Cleveland’s Historic Hough Neighborhood

Hough Neighborhood Guide – Cleveland

The Hough neighborhood has undergone many changes since its settlement in 1799. In the late 19th century two electric streetcar routes ran along Hough and Euclid avenues. Once known as “Little Hollywood,” the Hough neighborhood has a history of glamour and forward movement. Today, its families celebrate its grand past by continuing the tradition of economic and community development. Beautiful homes line the streets of the Hough neighborhood as the result of initiatives the residents have taken to develop a healthy and vibrant community. Hough has undergone a rebirth with stunning new single-family homes and the addition of church Square shopping center.

The Cleveland Cultural Gardens, a series of ornamental displays honoring ethnic communities in the United States, are located in Hough, a historic district. The Baseball Heritage Museum houses sports memorabilia as well as the restored League Park baseball field, which was once home to the Cleveland Indians, and the Dunham Tavern Museum depicts the lives of early Ohio settlers. Classical performances and lectures are held at the Maltz Performing Arts Center.

Rainey Institute

Rainey Institute is where ats change lives. Rainey has been providing arts-education programs for children in Cleveland at its facility at East 55th Street and Superior Avenue since 1904. Its programs in music, dance, drama and visual arts are delivered to children through an after-school program, Saturday classes and summer camp. Rainey also provides after-school programs in several of the Cleveland Schools. The institute currently serves 650 children per year and keeps children ages 3-18 engaged in positive, enriching activities.

In the Community

Mansfield Frazier maintains an apple tree across from his house on Chester Avenue in the Hough neighborhood so it will bear better fruit. It’s just one tree, but he hopes that many more will dot the area’s landscape some day. For this to happen, Frazier says other people need t help. He wants more people to prune trees in Cleveland. In fact, he’d like to see inner-city farms sprouting up across the city where there are now vacant lands.

“We could grow apples, tomatoes and bell peppers,” he says “It would be ideal if we could start an orphan tree program. There are orphan tree throughout the city that, if properly pruned and sprayed would produce fruit.”

He knows the soil isn’t perfect, but Frazier’s resolved that, too. He wants to start an urban winery with local grapes. This neighborhood venture could work well and involve many residents in an industry that needs no introduction in Ohio.

Frazier plans to sell the fruit, too, at a traveling farmers market that delivers Cleveland-grown produce to the elderly and the underserved. And he’d train inner-city youth about food service at the Smart Healthy Eating Institute, a dream him and his wife share.

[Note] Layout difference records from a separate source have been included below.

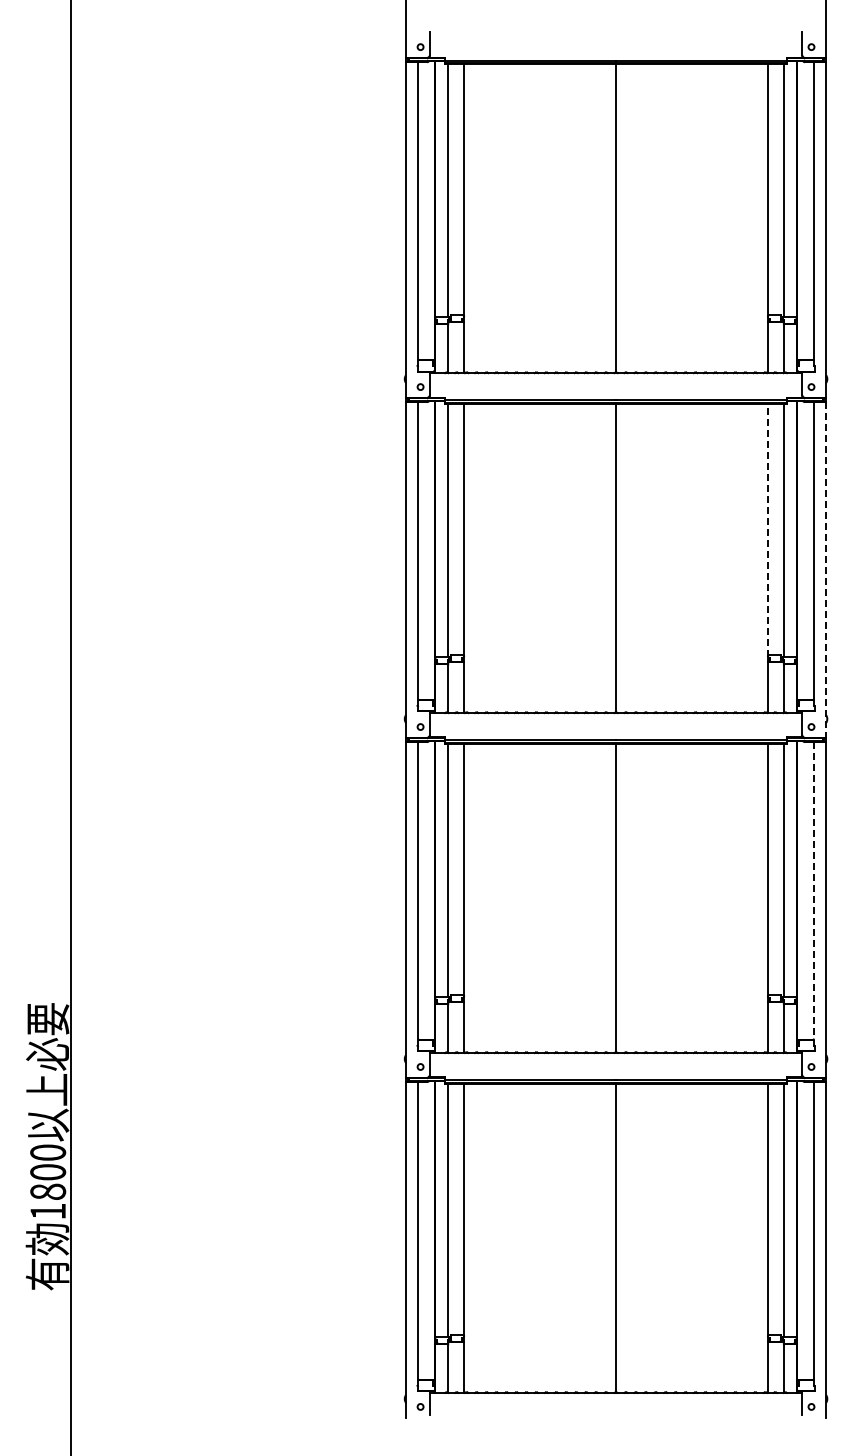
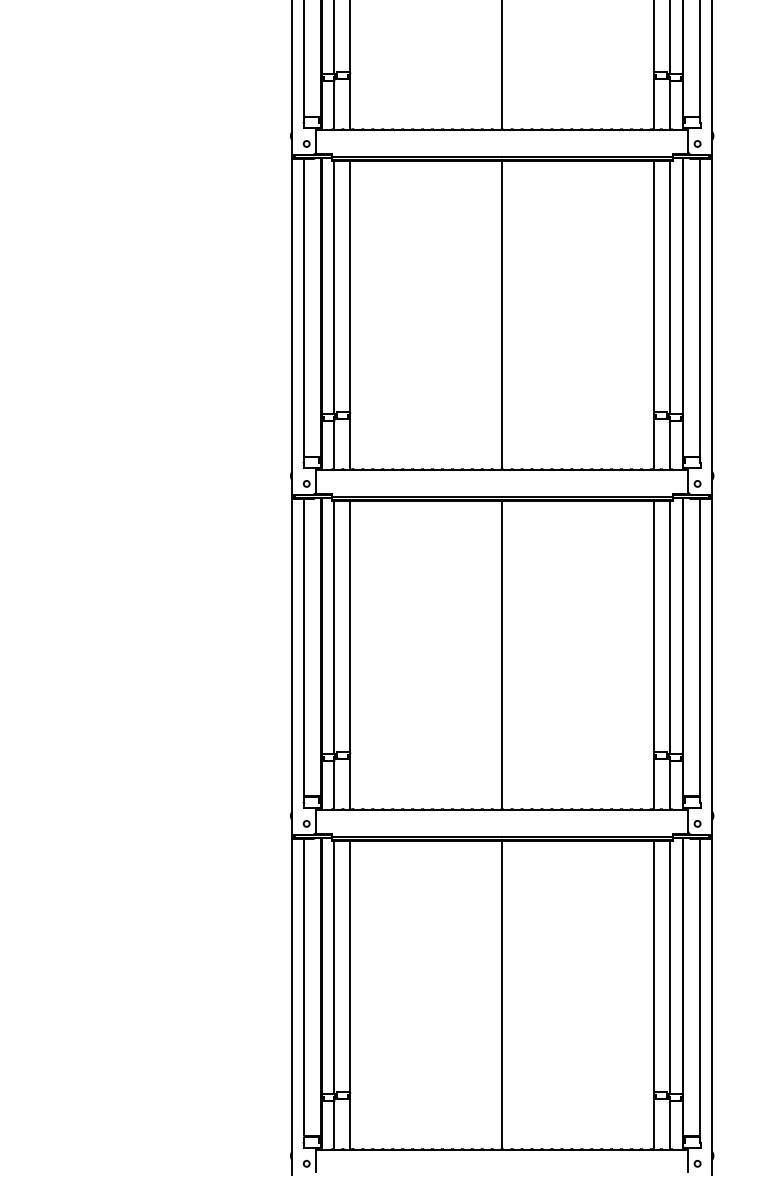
line: (767, 529) -> (653, 286), dashed -> solid
line: (826, 569) -> (712, 326), dashed -> solid
line: (814, 890) -> (700, 647), dashed -> solid

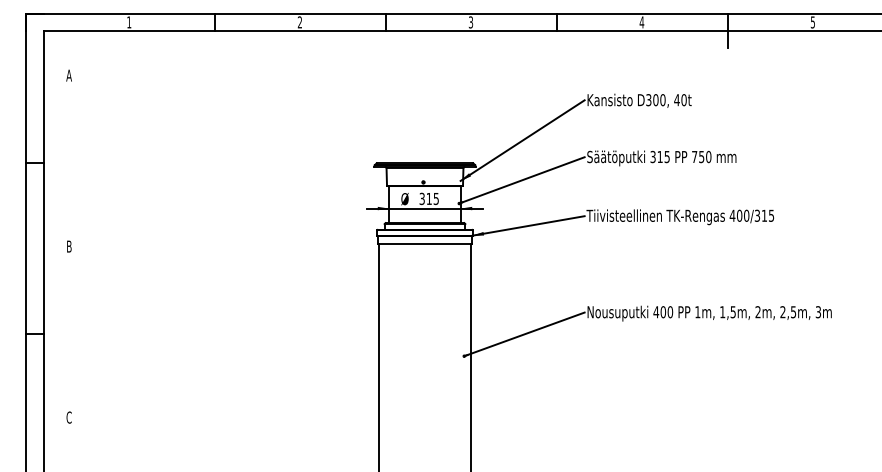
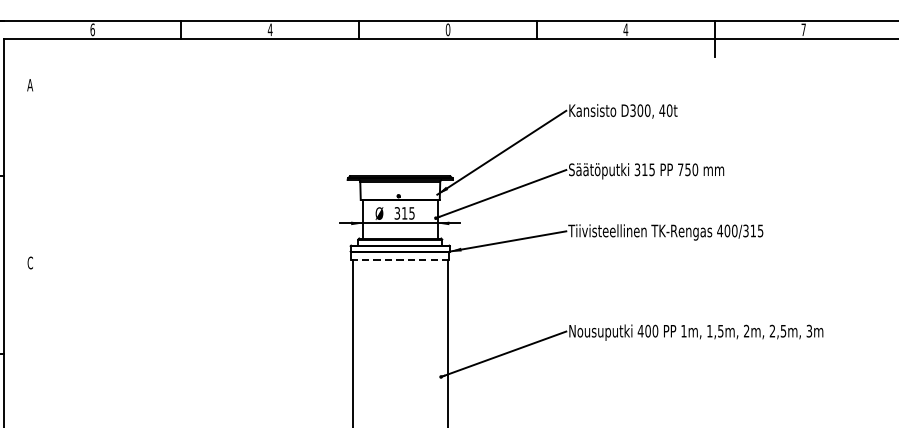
text: (129, 22) -> (92, 29), 1 -> 6
text: (299, 22) -> (269, 29), 2 -> 4
text: (470, 22) -> (447, 29), 3 -> 0
text: (812, 22) -> (803, 29), 5 -> 7
line: (424, 244) -> (399, 260), solid -> dashed
text: (68, 246) -> (29, 262), B -> C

It’s a part of his vision. “I want to plant the seeds of change,” he says. And he is –– one tree at a time.

Local Resident

“The revival of new-home construction in Hough is a story that is waiting to be told nationally. Our neighborhood has seen a significant number of upscale homes built over the last two decades. The magnitude of this rebirth has not been replaced anywhere else.”
– Ken Lumpkin, resident and former city councilman

“Our new facility, with a beautiful theater, large classrooms for dance, music and visual arts, smaller classrooms for drama, sewing and ensemble work, and rooms for private music instruction, will enable Rainey to double the number of children we serve. Our new facility will enable Rainey to continue to be a neighborhood gem for another 106 years.”